Cary Grant was the definitive leading man –handsome, debonair and funny, he had the ability to mock his own persona without losing his dignity. His comic timing was impeccable, yet he transitioned into dramas, particularly those directed by Alfred Hitchcock, with ease and flare.
Born January 18, 1904, in Bristol, England as Archibald Alistair Leach, he was the second son of Elias and Elsie Leach. His childhood was an unhappy one, with the one bright spot being the song-and-dance lessons his mother arranged for him. As a teenager, he joined a vaudeville troupe.

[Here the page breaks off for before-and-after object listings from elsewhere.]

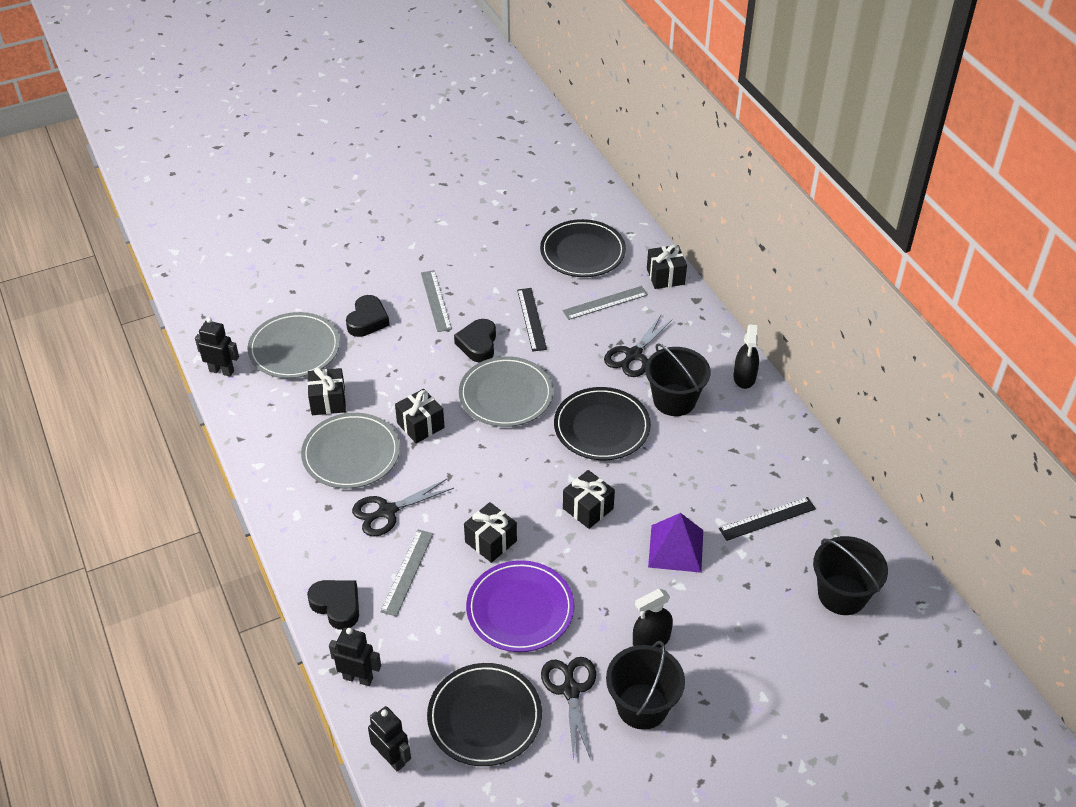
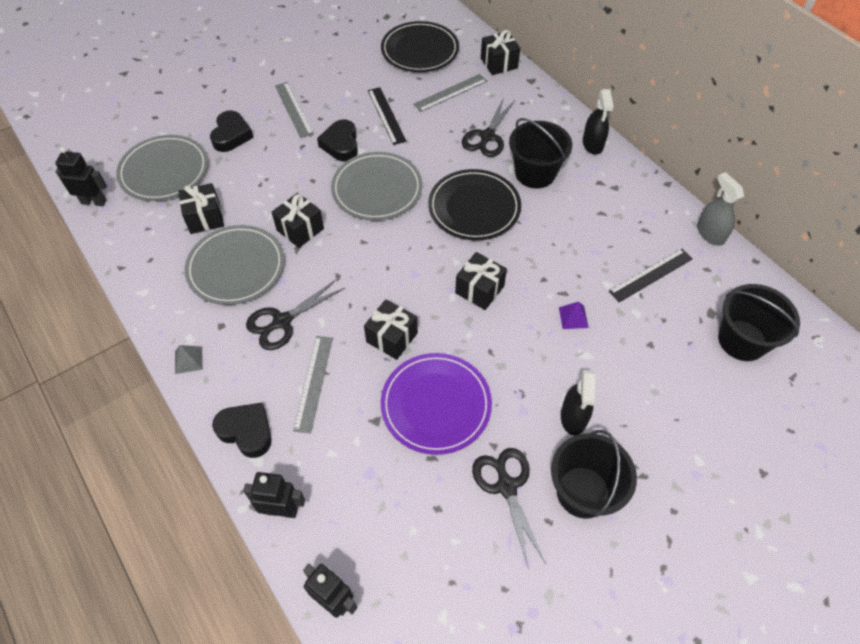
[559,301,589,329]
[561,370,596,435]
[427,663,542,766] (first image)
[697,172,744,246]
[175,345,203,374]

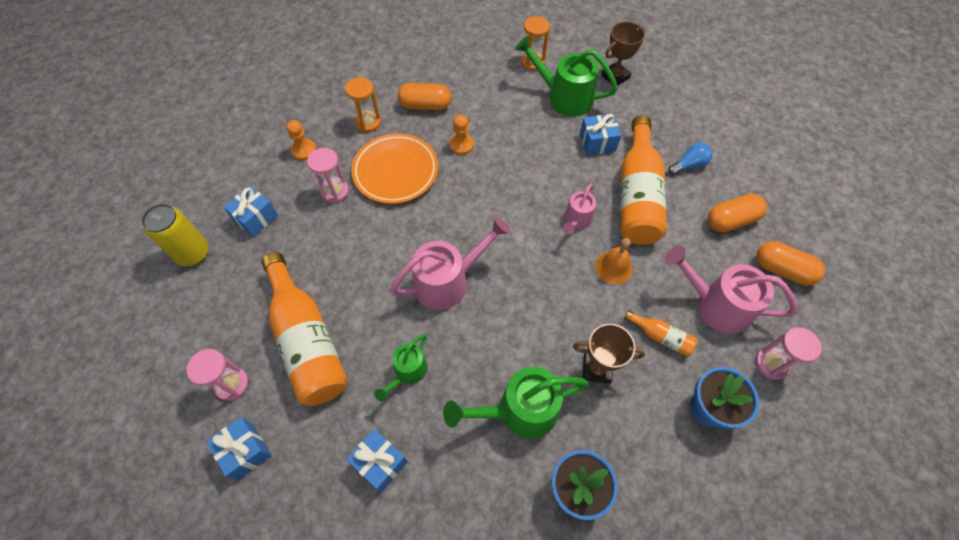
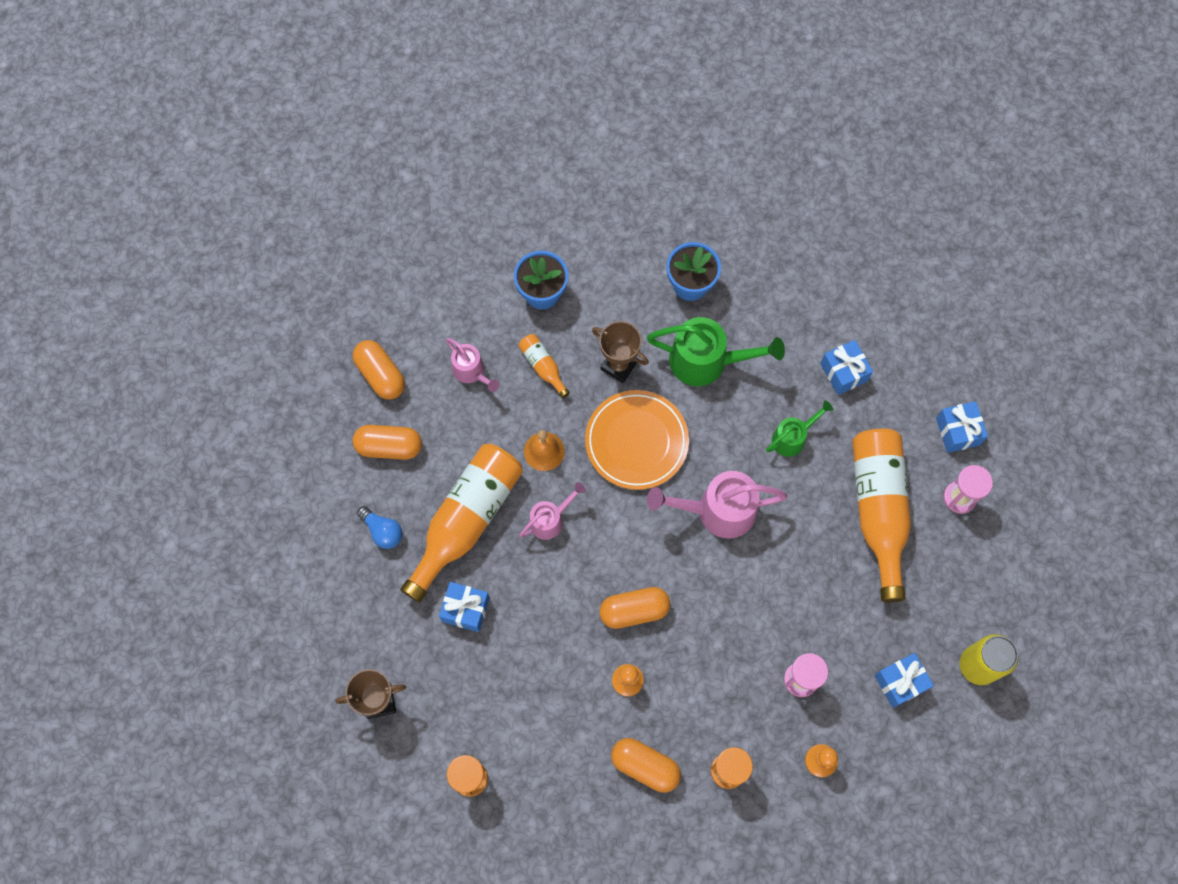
[515,36,618,117] (first image)
[585,390,689,490]
[357,506,403,549]
[446,338,500,392]
[756,327,822,380] (first image)
[599,587,670,629]

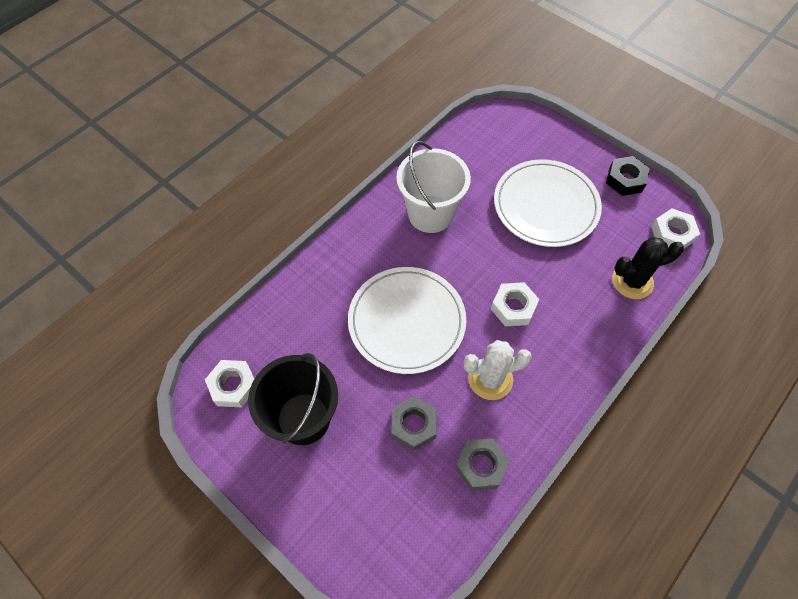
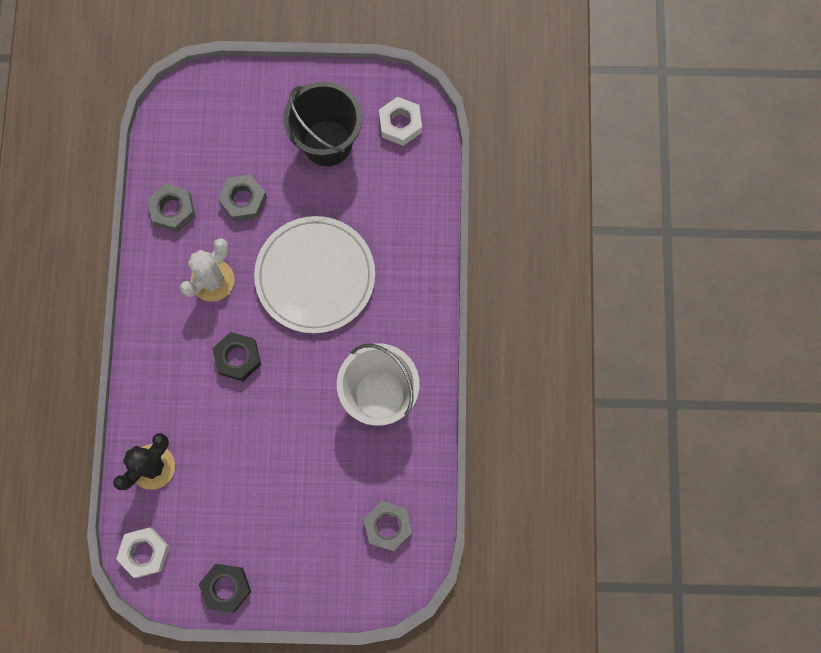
[494,159,602,247] (first image)
[212,332,261,381]
[364,501,412,551]

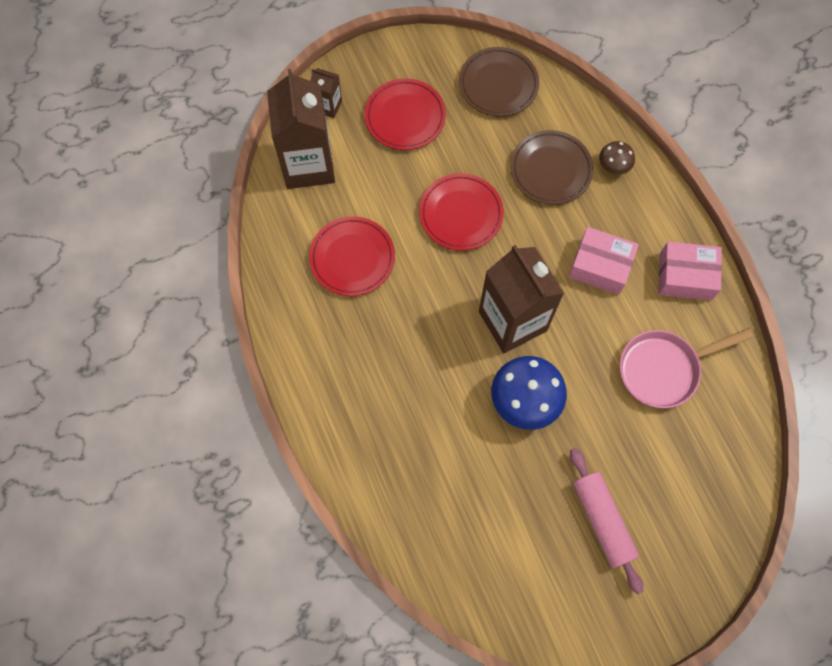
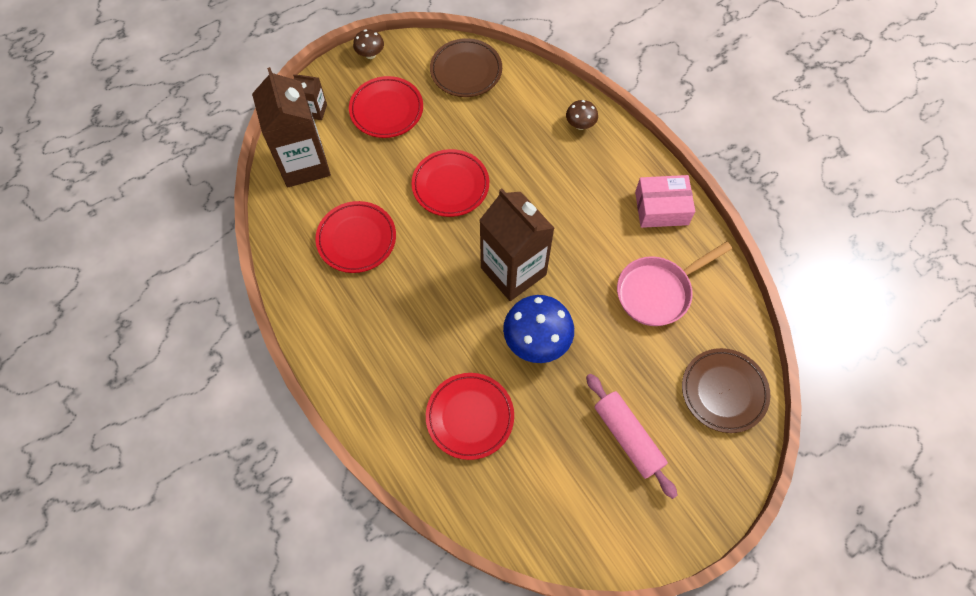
[682,348,770,433]
[569,227,639,295] (first image)
[353,29,384,59]
[426,373,514,460]

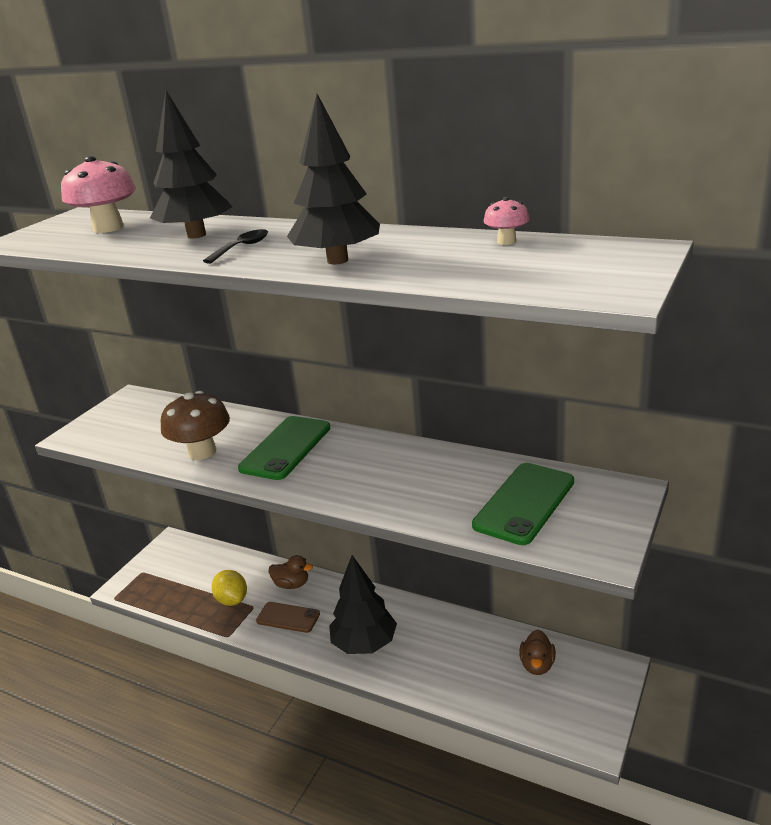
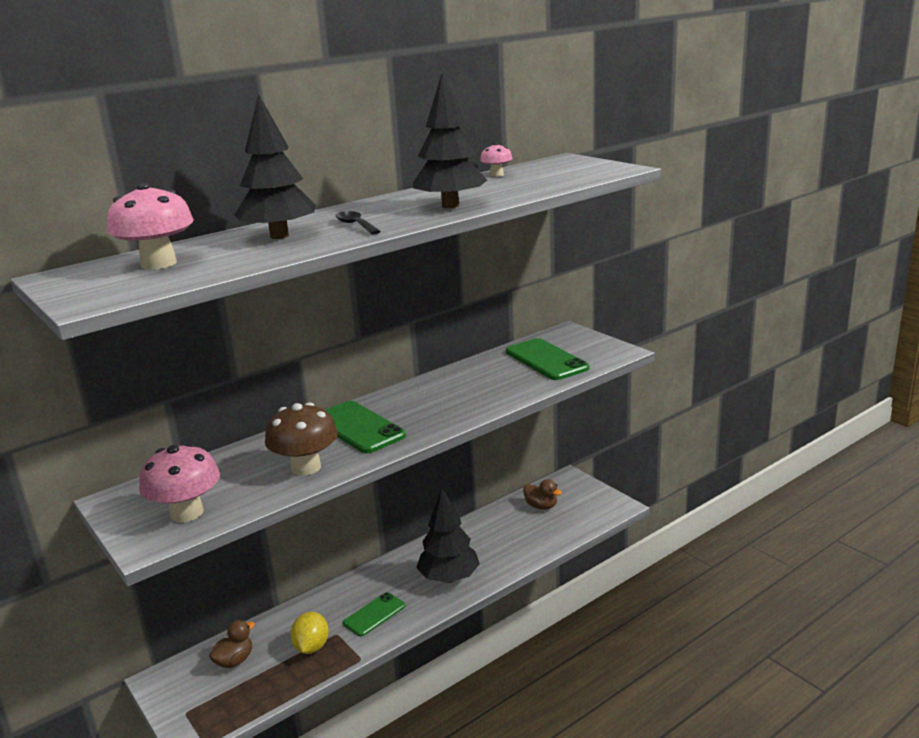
[209,620,255,668]
[290,612,329,654]
[343,592,406,636]
[139,443,220,522]

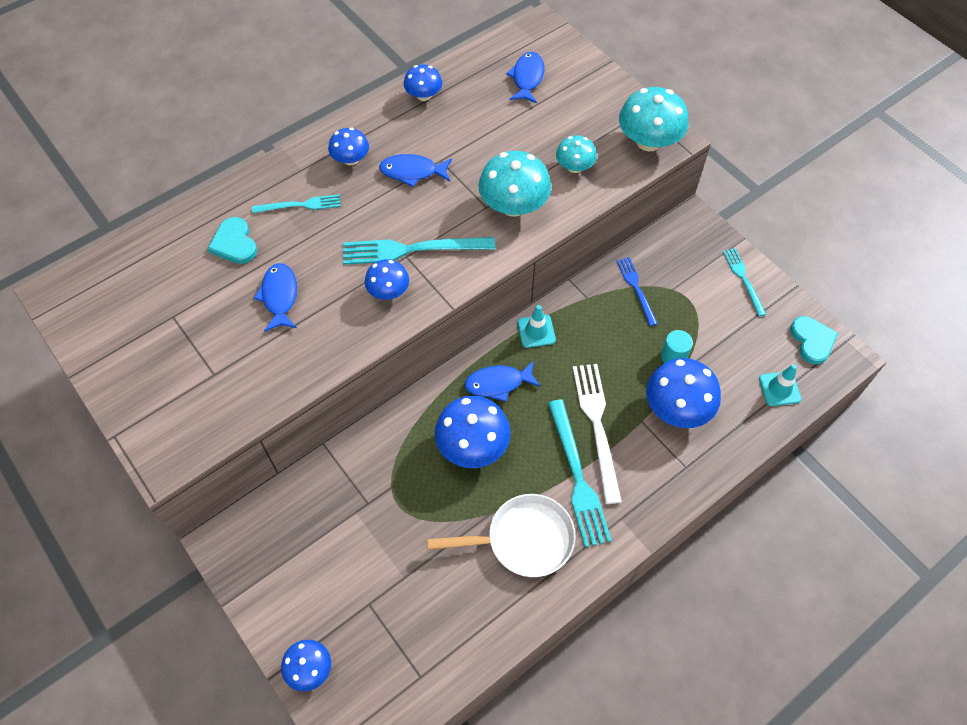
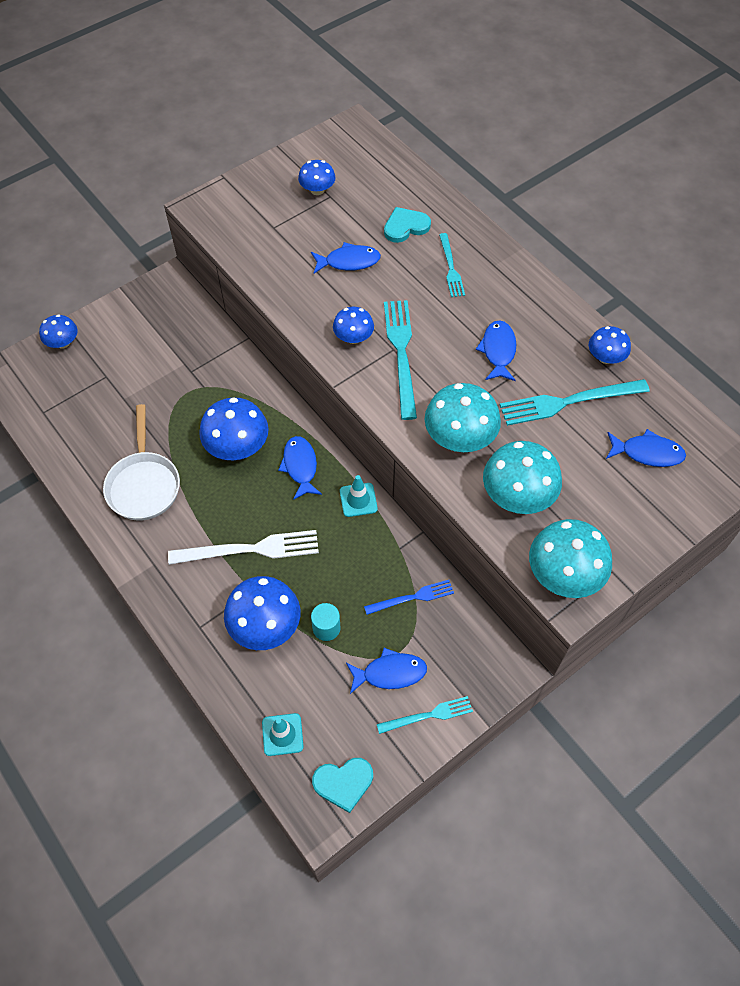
[298,160,336,195]
[483,441,562,514]
[500,379,650,426]
[346,648,427,694]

Eventually that led to roles on stage and brought him to the attention of film producers.
In the 1930s and 40s, Grant established himself as the premiere comedic leading man, starring in dozens of films, including such classics as The Philadelphia Story, His Girl Friday and The Awful Truth. He was one of the most sought-after actors for just about any romantic comedy made during that time.
In the 40s he began working with Alfred Hitchcock, and over the years starred in several of that great director’s films, including Notorious and North by Northwest.
His last film was Walk Don’t Run (1966), a remake of the classic The More the Merrier, in which he reprised the role originally played by Charles Coburn.
Incredibly, Grant never won an Academy Award for any of his performances. In 1970 he received an Academy Award for Lifetime Achievement, and in 1981 he was given Kennedy Center Honors.
In his later years, he toured the country with his one-man show, A Conversation with Cary Grant, in which he played clips from his films, talked about his career, and answered audience questions. It was while preparing for his show in Davenport, Iowa on November 29, 1986, that he suffered a severe stroke and shortly thereafter died.
Despite his classic good looks and suave demeanor, Grant had an on-screen manner of an ordinary man, never relying on his appearance for success. Those closest to him say that was also how he lived his life. It is perhaps one of the key factors in his success, other than, of course, an incredible talent and presence.